Is this not then, really just an exercise of the most futile befuddlement? To debate and to confuse with contradiction ad infinitum is not, as far as I’m concerned, the height of intelligence. And if one is to accept science is always in the process of disproving itself, then it is safe to assume that nothing is really true; for what is currently believed as true is merely contemporarily true, an approximation of truth held as true due to its proximity to truth, but not a truth in the purest and most absolute sense.
I do not believe occupying this continual landscape of epistemic uncertainty and inconclusiveness in a system rife with political bias, inadequate research methodology, low replicability and low data validity that passes for evidence bestows it the credibility it assumes carte blanche. As such, “citation needed” is becoming little more than the most fallacious of thought terminating cliches.

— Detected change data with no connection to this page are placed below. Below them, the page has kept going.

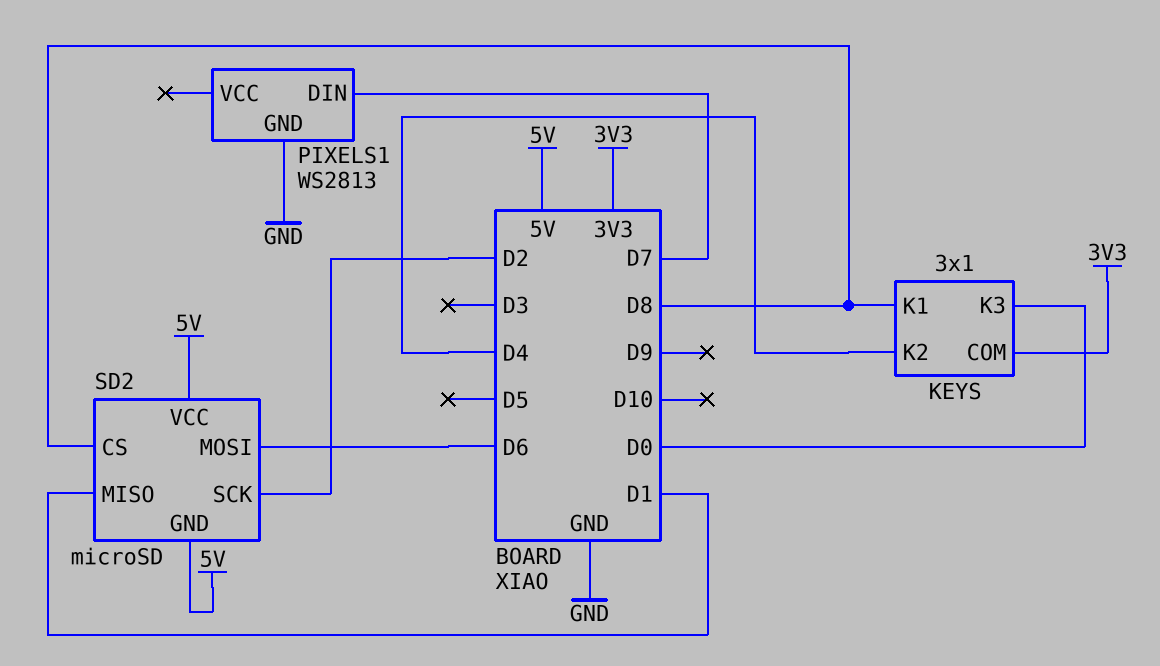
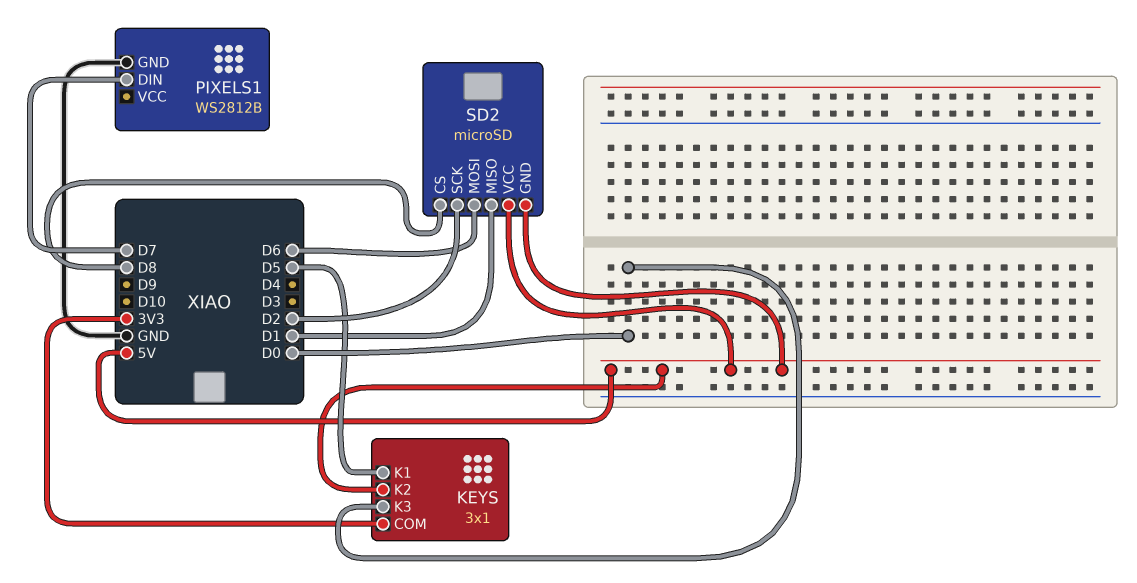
KEYS pin K1: D8 -> D5
KEYS pin K2: D4 -> 5V
PIXELS1: WS2813 -> WS2812B

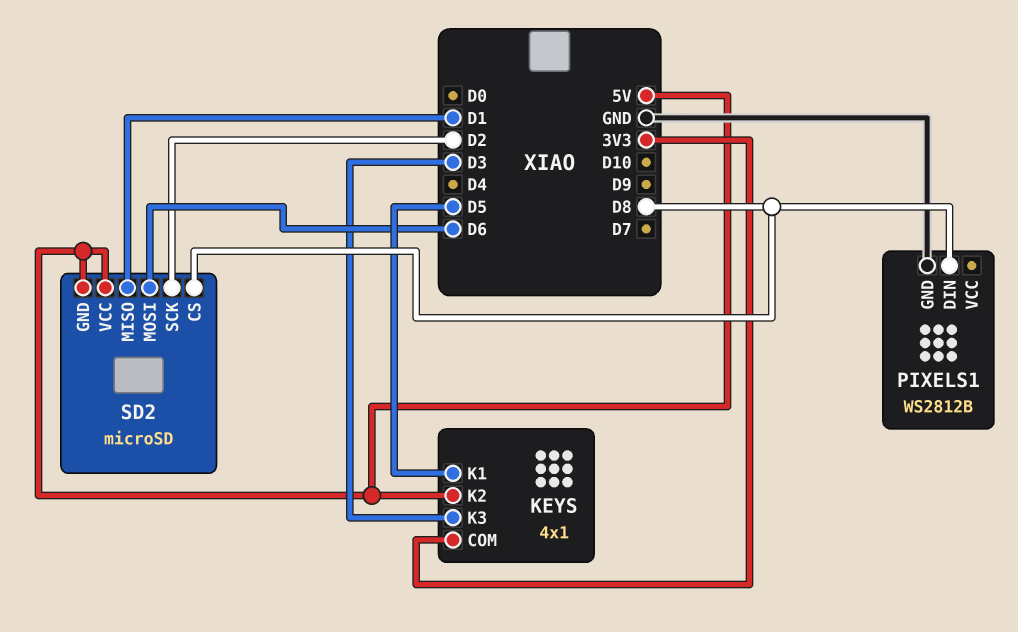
KEYS: 3x1 -> 4x1
KEYS pin K3: D0 -> D3
PIXELS1 pin DIN: D7 -> D8

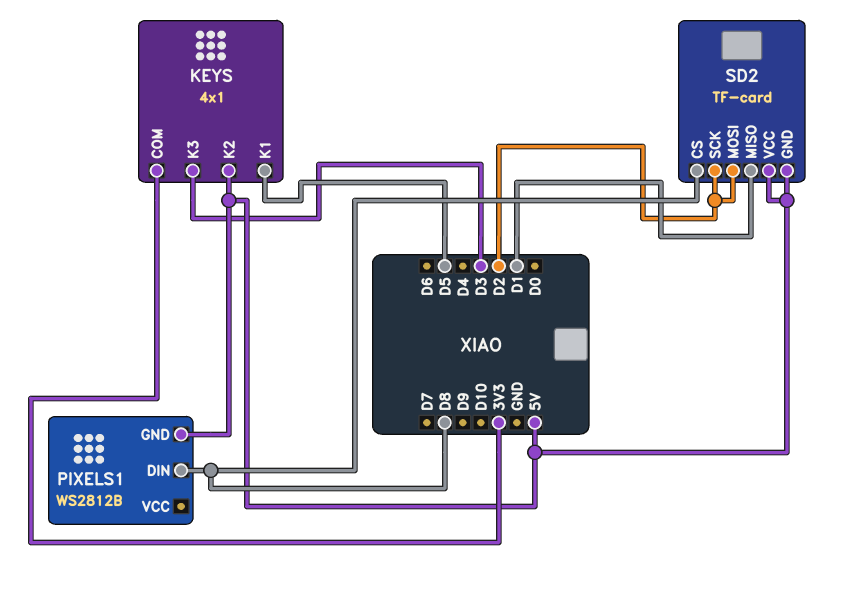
PIXELS1 pin GND: GND -> 5V
SD2: microSD -> TF-card
SD2 pin MOSI: D6 -> D2

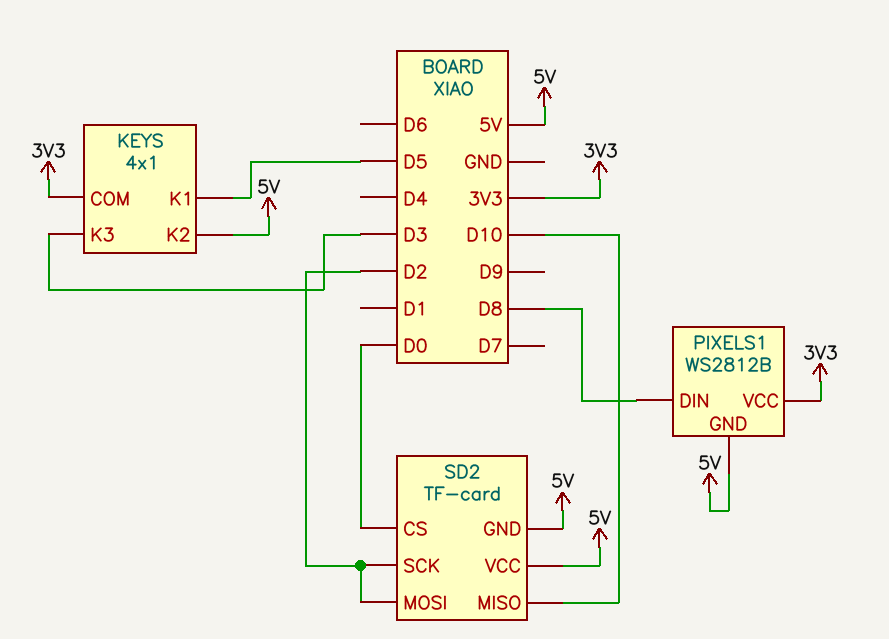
PIXELS1 pin VCC: none -> 3V3
SD2 pin CS: D8 -> D0
SD2 pin MISO: D1 -> D10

In addition, where scientific empirical materialism does not provide answers, philosophy pierces the metaphysical by observing universal patterns to form rationally compelling conclusions about the nature of the human psyche – such is the purview and purpose of philosophy, as well as this author’s humble writings. Where science flounders, philosophy begins, for just because you cannot empirically prove a thing you observe and deduce to be true, it does not mean one’s observance nor interpretation of their observance is false.
In the attempt to know the unknowable by understanding the unprovable, rational evaluation is a compelling form of evaluation, for there is a disconnect between the metaphysical and materialist worlds, and philosophy serves as the bridge between both.